上一章的Model是每個Class的Gaussian都有自己的mean跟covariance matrix，但這其實是比較少見的。比較常見的做法是所有Class的Gaussian都共用同一個covariance matrix，這是因為：

Covariance Matrix size跟input data的feature數量成平方正比

如果每個model都有自己的covariance matirx，這樣參數就太多了，會導致variance變大，容易overfitting

Calculate the common covariance matrix

假設一樣是兩組資料，分別為水系跟一般系。
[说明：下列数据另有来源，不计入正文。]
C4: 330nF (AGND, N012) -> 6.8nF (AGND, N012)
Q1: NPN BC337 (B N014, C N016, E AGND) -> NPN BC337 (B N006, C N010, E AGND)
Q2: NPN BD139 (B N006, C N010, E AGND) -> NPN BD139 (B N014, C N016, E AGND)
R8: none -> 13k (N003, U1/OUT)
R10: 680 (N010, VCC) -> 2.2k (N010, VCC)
這兩組資料有各自的平均值，但使用的covariance matrix是相同的：

這樣的話，先考慮兩組資料的likelihood：

L(\mu^1,\mu^2,\Sigma)= f_{\mu^1,\Sigma}(x^1) f_{\mu^2,\Sigma}(x^2) \times......\times f_{\mu^{79},\Sigma}(x^{79}) \times......\times f_{\mu^{80},\Sigma}(x^{80}) f_{\mu^{81},\Sigma}(x^{81}) \times......\times f_{\mu^{140},\Sigma}(x^{140})
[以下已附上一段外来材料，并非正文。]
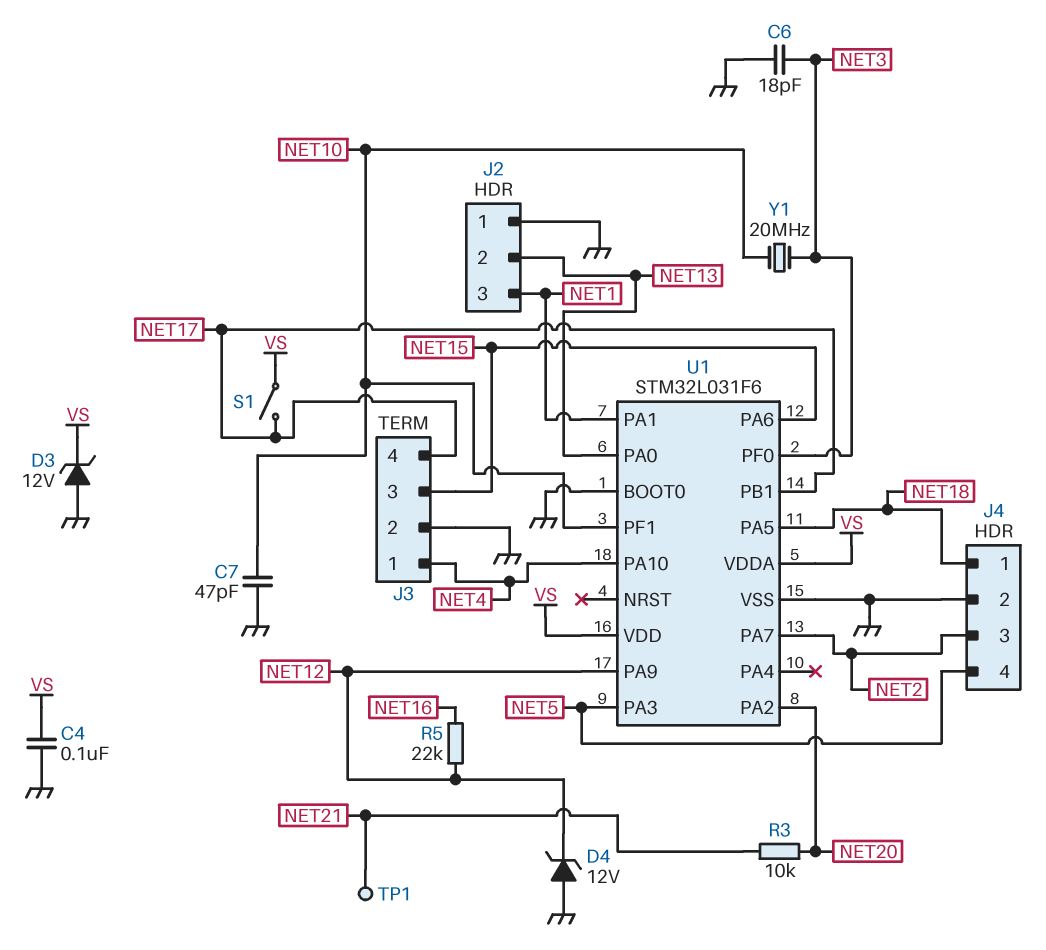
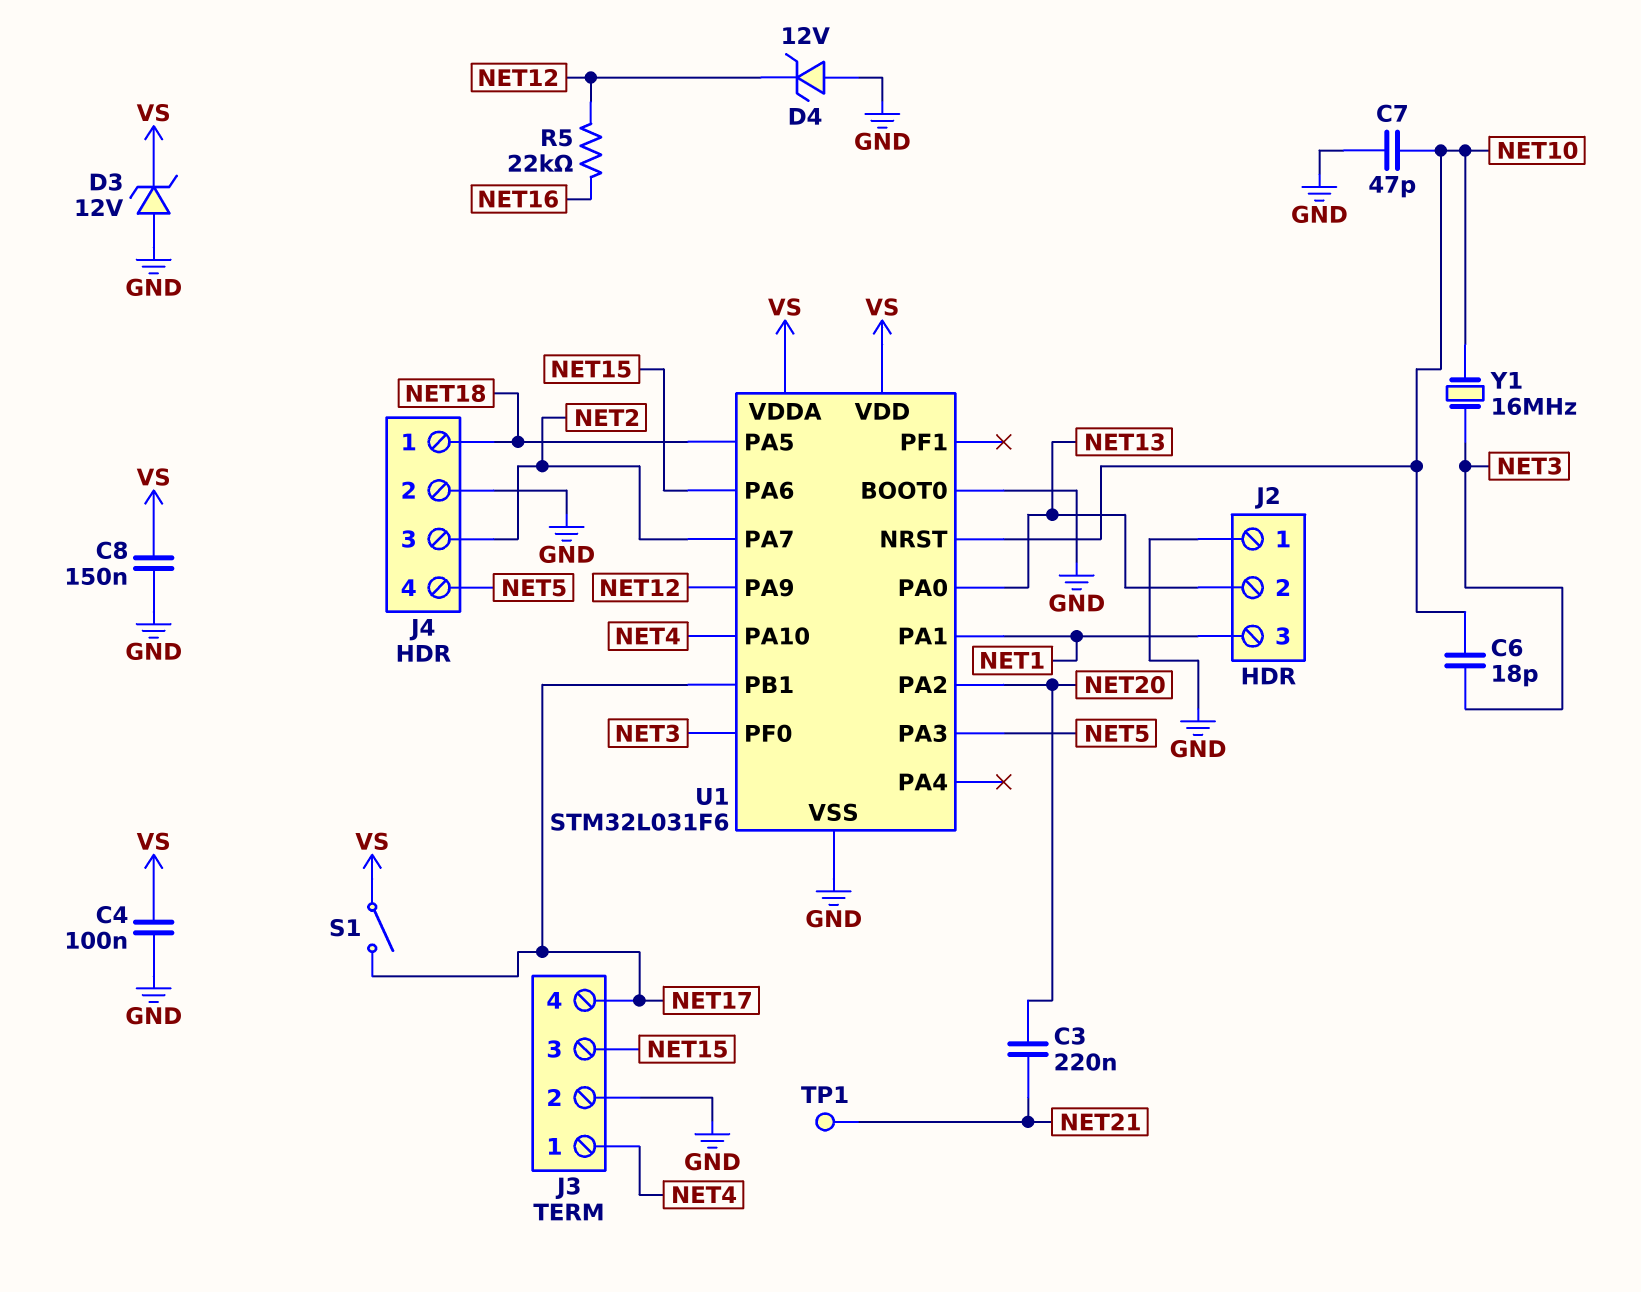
C3: none -> 220nF (NET20, NET21)
C6: 18pF (GND, NET3) -> 18pF (NET3, NET10)
C8: none -> 150nF (GND, VS)
R3: 10k (NET20, NET21) -> none
U1 pin NRST: none -> NET10
U1 pin PF1: NET10 -> none
Y1: 20MHz (NET3, NET10) -> 16MHz (NET3, NET10)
如果想要Maximizing Likelihood的話，兩組資料的mean的算法跟之前是一樣的：

\mu^1=\frac{1}{79}\sum^{79}_{n=1}x^n_1 \\ \mu^2=\frac{1}{61}\sum^{61}_{n=1}x^n_2

先算兩組資料個別的covariance matrix，再透過資料數比例，得出共用的covariance matrix：

\Sigma=\frac{79}{140}\Sigma^1+\frac{61}{140}\Sigma^2

可以看到共用了covariance matrix後，boundary變成線性的，其正確率從54%提升至73%。因為參考的是七維的feature，而圖形是二維的，所以從圖形上看不出什麼所以然，畢竟是從高維空間映射上去的。但在高維空間中，是有明確將大部分點分開的。

Three Steps

在前面Ideal Alternatives章節，有提到怎麼不用regression的步驟解決分類問題，現在我們把上面學到的機率概念也加進去。

Function Set (Model)：
$P(C_1|x)=\frac {P(x|C_1)P(C_1)} {P(x|C_1)P(C_1)+P(x|C_2)P(C_2)} \\ y= \left\{ \begin{array}{c} Class\space1,\space P(C_1|x)\gt0.5 \\ Class\space2,\space Otherwise\space\space\space\space\space\space \end{array} \right.$

Goodness of a function：
- The mean $\mu$ and covariance $\Sigma$ that maximizing the likelihood (the probability of generating data)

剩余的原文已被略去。